Le Warthog est un animal extrêmement résistant, je sais que
si ma flèche n’a pas traversé le cœur ou les deux poumons,
je ne le retrouverai pas, les secondes et les minutes s’égrainent
lentement. Au bout de 25 minutes, je décide de sortir car la luminosité
baisse rapidement. Je préviens mon guide et lui laisse une flèche
faite de branches au sol pour lui indiquer la direction de ma recherche.
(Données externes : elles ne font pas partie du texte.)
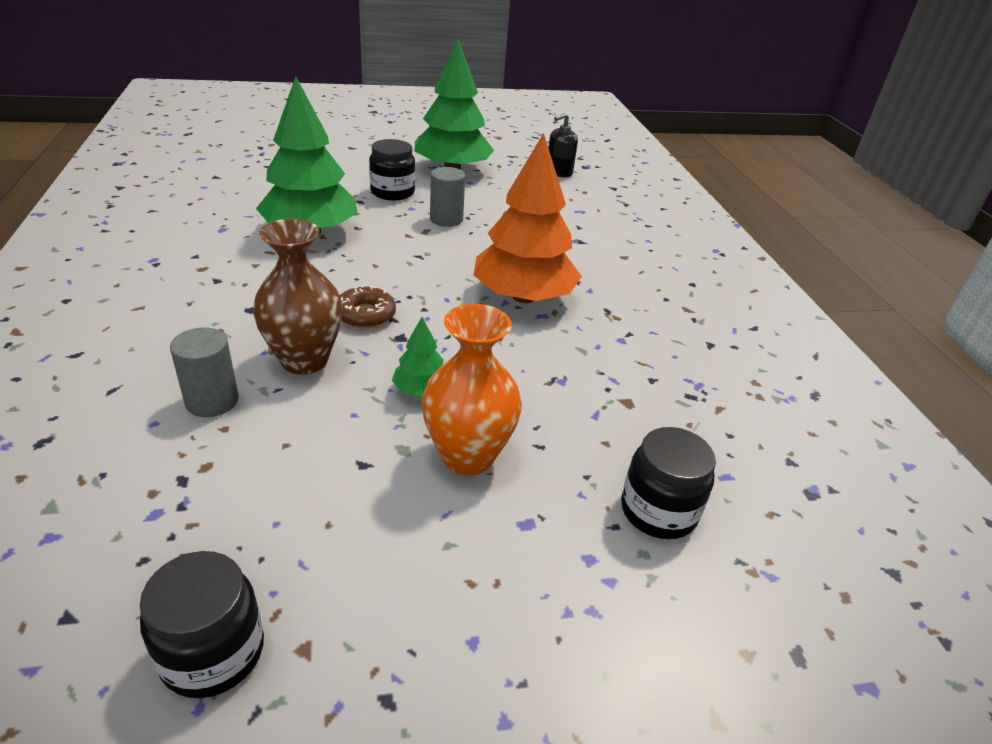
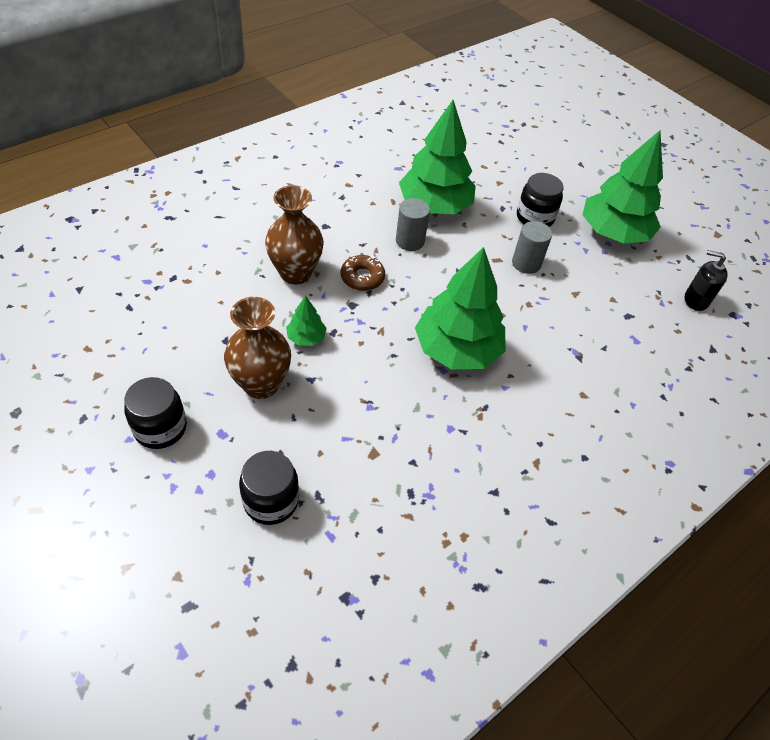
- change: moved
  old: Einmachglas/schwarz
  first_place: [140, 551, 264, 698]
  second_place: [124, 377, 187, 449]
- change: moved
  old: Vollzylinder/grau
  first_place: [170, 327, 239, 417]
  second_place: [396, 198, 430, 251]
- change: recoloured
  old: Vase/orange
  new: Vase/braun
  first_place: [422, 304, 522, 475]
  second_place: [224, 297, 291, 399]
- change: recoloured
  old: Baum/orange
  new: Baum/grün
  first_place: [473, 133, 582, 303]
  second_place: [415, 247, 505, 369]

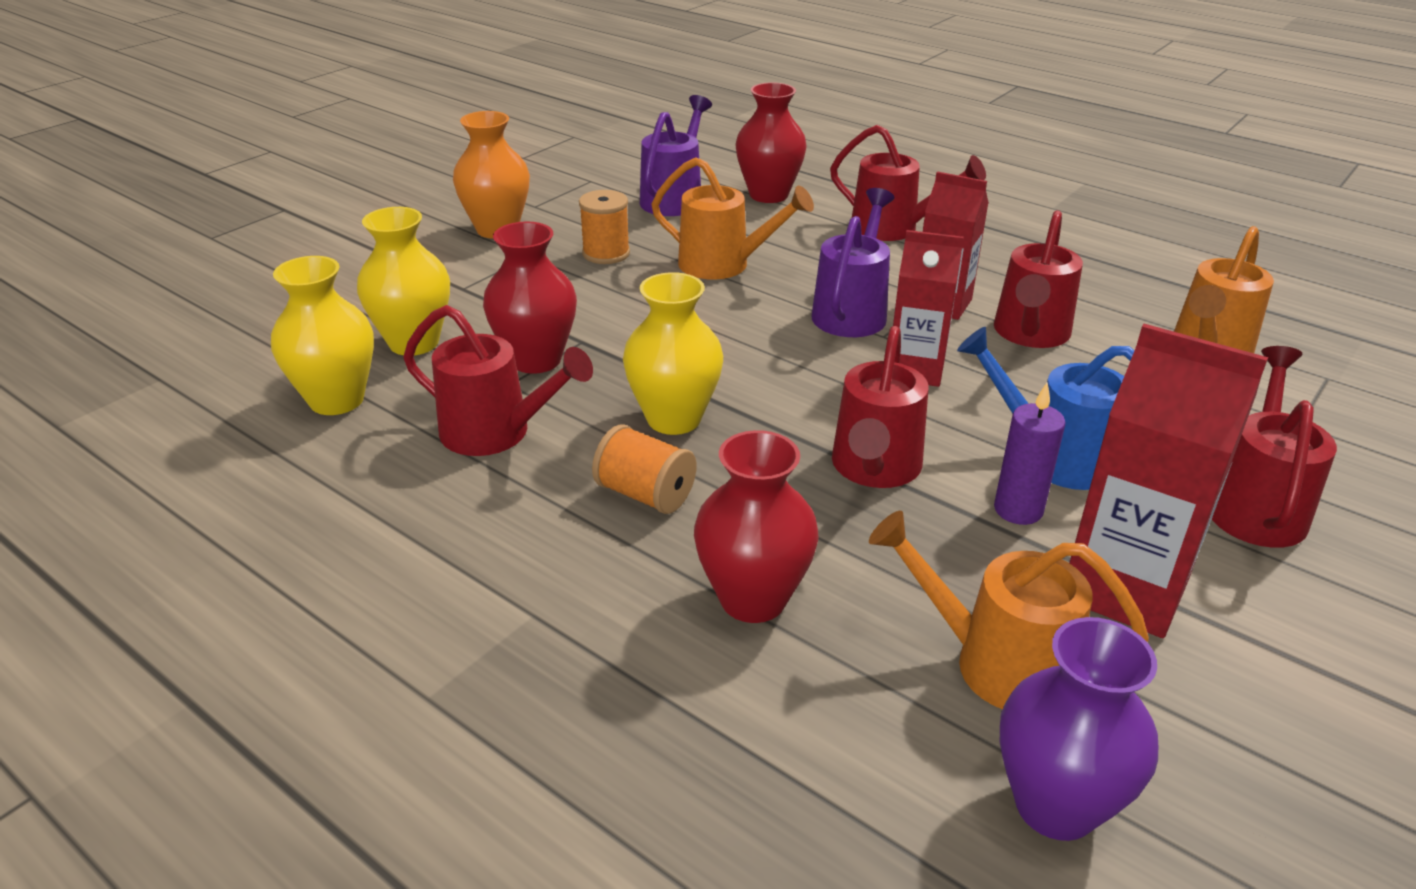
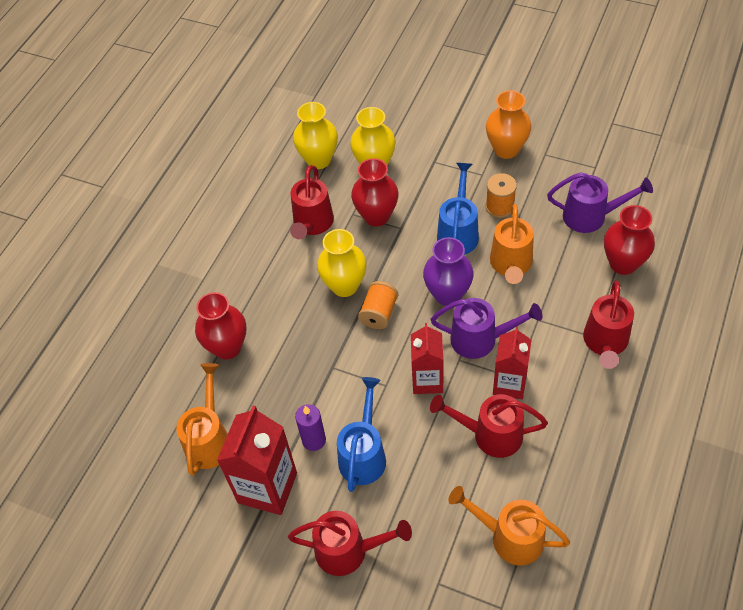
- change: removed
  old: Gießkanne/rot
  first_place: [832, 326, 928, 488]
- change: added
  new: Gießkanne/blau
  second_place: [437, 163, 479, 255]
- change: moved
  old: Garnrolle/orange
  first_place: [592, 425, 697, 514]
  second_place: [358, 281, 398, 329]
- change: moved
  old: Vase/lila
  first_place: [1000, 617, 1158, 841]
  second_place: [423, 237, 474, 306]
Je prend tout mon équipement, aligne ma boussole et pars sur ses
traces. Arrivé au dernier endroit où je l’ai vu, je ne trouve
aucune marque. Nous sommes dans une zone semi désertique les traces
de pas sont nombreuses mais je ne trouve pas de sang. J’ai beau remonter
la piste je ne trouve rien, la luminosité devient trop faible. Mon
guide m’a rejoint et cherche avec moi sans réussite. Cela fait 40
minutes que j’ai tiré et il fera bientôt trop noir, l’angoisse
! Soudain mon guide entend un râle pas très loin. Les Warthogs
poussent toujours un râle avant de mourir. Nous fonçons dans
la direction mais ne voyons rien. C’est à l’odeur que nous allons
le retrouver couché derrière un buisson. Quel soulagement,
il va faire nuit dans peu de temps. Nous sommes loin du véhicule
et il est trop difficile de porter l’animal. Nous le traînons jusqu’à
un point plus accessible au 4*4. Mon guide part le chercher et j’attends
ici son retour. Je fais un feu pour signaler ma position et éloigner
les prédateurs nombreux dans cette zone. La nuit est complètement
noire ce soir, je suis calme maintenant et profite de ces dernières
heures de chasse. Arrivés au camp, nous mesurons les trophées
et là une surprise très agréable nous attend puisqu’il
mesure 38’’ ¼ et est classé médaille d’or. C’est le
premier Warthog médaille d’or tiré ici, tout le monde est
fou de joie. Comment mieux finir cette chasse ?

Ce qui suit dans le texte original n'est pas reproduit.